Accordingly, we affirm the judgment of the district court.



The Honorable Richard H. Battey, United States District Judge for the District of South Dakota.


See S.D. Codified Laws § 3-21-8 (Michie 1994)


In South Dakota, a wrongful death cause of action is brought in the name of the decedent's personal representative and seeks compensation for the decedent's next of kin for their pecuniary injury, rather than for an injury to the decedent himself. See S.D. Codified Laws §§ 21-5-5, 21-5-7. In contrast, a survival action is the decedent's own personal cause of action, which does not abate at decedent's death, but is brought by a representative seeking damages the decedent could have obtained for injuries had he survived. See Wiersma v. Maple Leaf Farms, 543 N.W.2d 787, 795 (S.D. 1996) (Amundson J., dissenting); S.D. Codified Laws § 15-4-1.


JOHN R. GIBSON, Circuit Judge, dissenting.


I respectfully dissent.
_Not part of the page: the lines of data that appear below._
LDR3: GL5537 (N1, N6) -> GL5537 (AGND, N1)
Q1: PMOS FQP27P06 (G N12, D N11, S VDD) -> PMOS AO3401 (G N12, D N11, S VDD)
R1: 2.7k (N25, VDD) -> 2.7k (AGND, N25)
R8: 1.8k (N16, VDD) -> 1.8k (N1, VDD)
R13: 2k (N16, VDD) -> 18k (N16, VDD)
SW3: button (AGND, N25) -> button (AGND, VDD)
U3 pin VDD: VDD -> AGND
To me, the record in this case demonstrates there is a genuine issue of material fact as to whether defendants were deliberately indifferent to Yellow Horse's known risk of suicide, and the district court erred in granting summary judgment.
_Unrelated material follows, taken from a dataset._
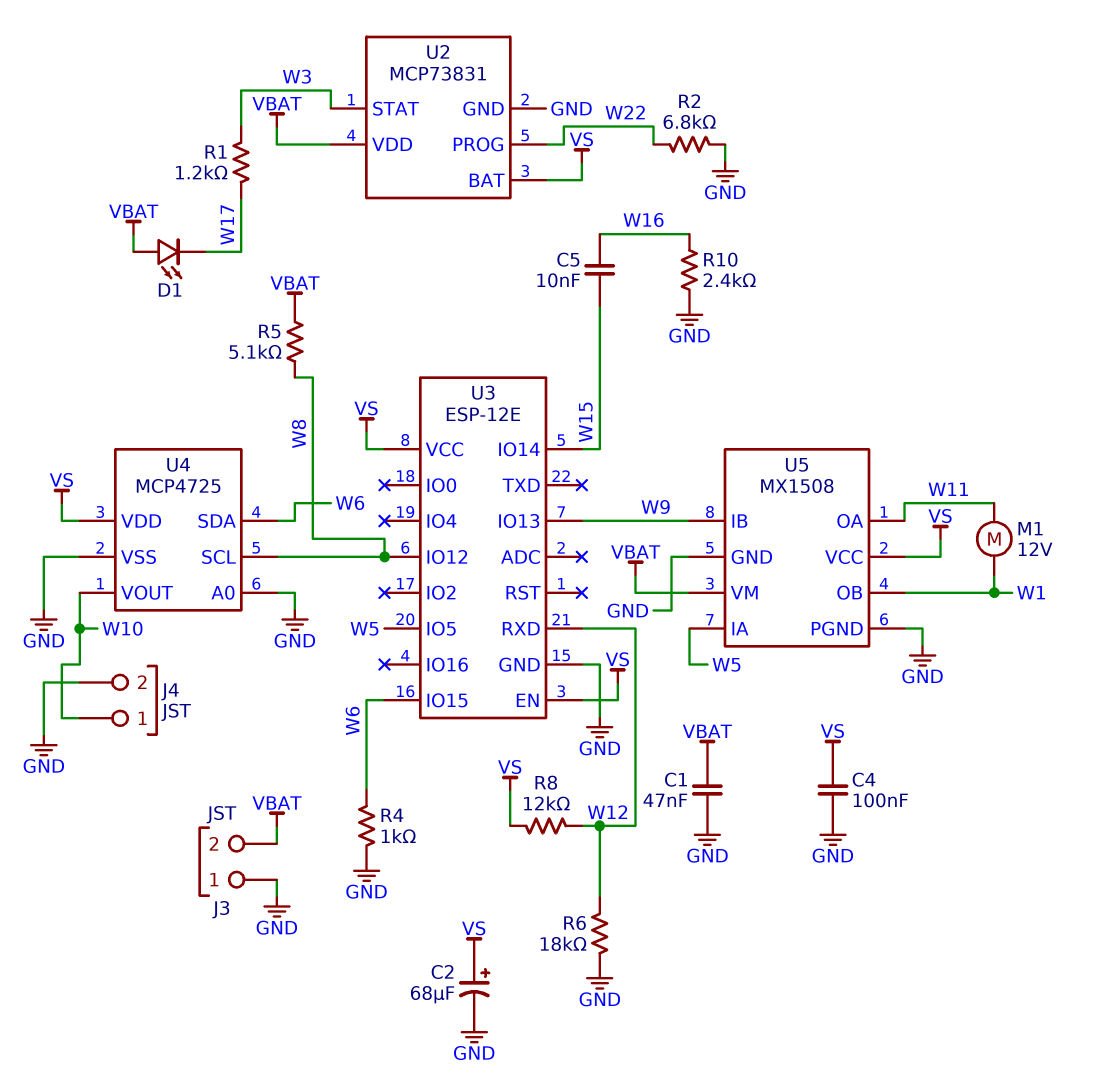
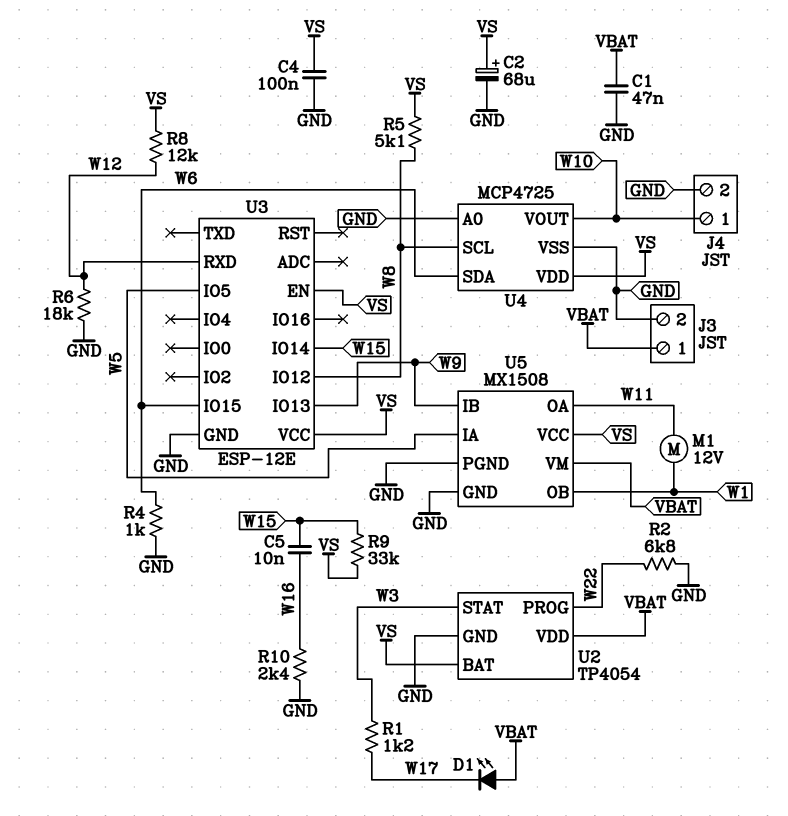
J3 pin 1: GND -> VBAT
J3 pin 2: VBAT -> GND
R5: 5.1k (VBAT, W8) -> 5.1k (VS, W8)
R9: none -> 33k (VS, W15)
U2: MCP73831 -> TP4054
While undergoing alcohol treatment at the Health Services Center in Yankton, Yellow Horse tried to hang himself using an electrical cord on August 1, 1994. On August 24, he tried to kill himself by cutting his wrist. He told doctors he felt guilty and depressed about authorizing the termination of his mother's life support systems one year previously. Shortly after returning to the Pennington County Jail, Yellow Horse asked one of the staff members about the best way to kill oneself. He talked about cutting his wrists and asked the staff member "which way was better, across the arm or up the arm." This resulted in Yellow Horse's placement on suicide watch until August 27. On August 28, he was again placed on suicide watch only to be removed two days later. None of the decisions about removing Yellow Horse from suicide watch were made by or in consultation with a mental health professional, nor did Pennington County's policy on suicide prevention prescribe procedures for removing an inmate from suicide watch.


On September 6, 1994, the day of Yellow Horse's death, an inmate told Jill West, the correctional officer on duty in Yellow Horse's cell block, that Yellow Horse had been crying and talking about heaven and hell. However, West did not place Yellow Horse on suicide watch, increase the frequency of her cell checks, or take any other responsive action until later that evening when two inmates called for her assistance, asserting there was a problem in Yellow Horse's cell. By the time West went to Yellow Horse's cell to investigate, he had already committed suicide by hanging himself.


From the time Yellow Horse returned to the Pennington jail on August 25 until the time of his September 6 suicide, he was not screened for potential suicide risk or evaluated by a qualified mental health professional even though county correctional officers knew that Yellow Horse had twice attempted suicide in the past month and that Yellow Horse talked about committing suicide at the Pennington jail.


To me, these facts are sufficient to require denial of the motion for summary judgment and to remand the case for trial.